Isto implica em mudanças no comportamento dos sucessores, após a morte do autor da herança. Passados alguns dias do falecimento, a família se reúne, novamente, não mais para somente dividir os bens corpóreos – imóveis, automóveis, créditos, até os próprios bens pessoais do falecido, como seus óculos, anéis, cachimbos, bengalas – de acesso físico e direto pelos sucessores, pelo ingresso ao ambiente doméstico do falecido, mas devem se preocupar com outra realidade: a virtual. Novas portas devem ser transportas, cujos acessos não dependem somente da vontade dos herdeiros, nem da força física de um chaveiro ou de um arrombamento consentido e lícito para a tomada de posse dos seus sucessores, mas mediada por uma pessoa jurídica, um provedor de conteúdo, que armazena dados em uma Cloud Computing.

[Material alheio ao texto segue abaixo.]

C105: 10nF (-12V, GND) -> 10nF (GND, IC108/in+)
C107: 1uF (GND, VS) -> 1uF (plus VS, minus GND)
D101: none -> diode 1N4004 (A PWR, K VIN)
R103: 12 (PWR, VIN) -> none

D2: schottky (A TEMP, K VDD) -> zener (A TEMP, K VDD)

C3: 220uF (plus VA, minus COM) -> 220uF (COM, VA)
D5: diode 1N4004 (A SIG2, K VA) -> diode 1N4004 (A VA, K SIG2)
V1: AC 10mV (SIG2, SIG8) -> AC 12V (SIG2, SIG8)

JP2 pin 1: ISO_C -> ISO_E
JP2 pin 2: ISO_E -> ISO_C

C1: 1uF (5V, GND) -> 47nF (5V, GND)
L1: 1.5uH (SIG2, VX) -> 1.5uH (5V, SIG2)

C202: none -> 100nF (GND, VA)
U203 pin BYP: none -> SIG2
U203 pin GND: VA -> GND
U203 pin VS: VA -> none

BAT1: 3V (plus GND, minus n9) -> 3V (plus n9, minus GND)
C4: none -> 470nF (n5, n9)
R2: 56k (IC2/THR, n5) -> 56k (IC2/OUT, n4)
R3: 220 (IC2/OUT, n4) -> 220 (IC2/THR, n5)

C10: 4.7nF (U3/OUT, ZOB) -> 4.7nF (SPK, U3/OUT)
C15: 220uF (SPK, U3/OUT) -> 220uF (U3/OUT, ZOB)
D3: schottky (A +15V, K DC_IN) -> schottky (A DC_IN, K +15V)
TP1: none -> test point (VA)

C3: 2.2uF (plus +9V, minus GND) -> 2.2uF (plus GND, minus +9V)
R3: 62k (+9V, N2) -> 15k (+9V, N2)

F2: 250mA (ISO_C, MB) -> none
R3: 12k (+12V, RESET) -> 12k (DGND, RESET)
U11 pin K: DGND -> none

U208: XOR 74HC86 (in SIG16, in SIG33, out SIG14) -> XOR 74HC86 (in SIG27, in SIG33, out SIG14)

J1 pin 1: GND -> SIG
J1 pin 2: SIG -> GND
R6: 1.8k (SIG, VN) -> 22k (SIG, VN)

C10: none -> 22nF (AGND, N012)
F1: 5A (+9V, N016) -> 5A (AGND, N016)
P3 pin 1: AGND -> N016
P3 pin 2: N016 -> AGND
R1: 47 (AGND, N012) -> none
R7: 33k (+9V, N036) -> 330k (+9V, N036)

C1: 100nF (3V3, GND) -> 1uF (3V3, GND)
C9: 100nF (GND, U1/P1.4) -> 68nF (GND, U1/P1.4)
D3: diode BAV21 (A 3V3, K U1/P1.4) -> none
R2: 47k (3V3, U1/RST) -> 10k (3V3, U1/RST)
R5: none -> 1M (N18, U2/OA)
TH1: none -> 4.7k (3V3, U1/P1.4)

A partir da reportagem do jornal Zero Hora intitulada “Veja o que acontece com os perfis nas redes sociais quando uma pessoa morre”, foi apresentado um infograma, pela “iinterativa” que trouxe importante esclarecimento sobre o posicionamento de grandes empresas do setor de Cloud Computing respondendo o questionamento: “Quem é dono de seus dados?” Estas foram as respostas:

a) Facebook: “Você. Exceção: Se o consentimento prévio é concedido ou decretado pelo falecido, ou imposto pela lei”;

b) Twiter: “Você. Exceção: Podemos aceitar uma pessoa autorizada para agir em nome do estado ou com um familiar próximo do falecido”; c) Pinterest: “Porque respeitamos a privacidade dos usuários, não

podemos ceder nenhuma informação pessoal ou login da conta”; d) Linkedin: “Você. Exceção: A menos que o Linkedin tenha firme certeza

de que a divulgação é permita pela lei ou legitimidade necessária para completude de uma requisição ou processo legal”;

e) Google: “Você. Exceção: Em raros casos podemos fornecer conteúdo da conta para um representante legal do falecido” (Cordovà, 2014). Este, em verdade, é o grande desafio da Sucessão na Cloud Computing – estabelecer os limites positivos e negativos de acesso, à luz do direito de privacidade, sobretudo, respondendo a um importante questionamento, de acordo com o ordenamento jurídico brasileiro: Os direitos de personalidade post mortem e, neste particular, o direito de privacidade, poderiam vedar o acesso aos próprios herdeiros dos dados na Cloud Computing?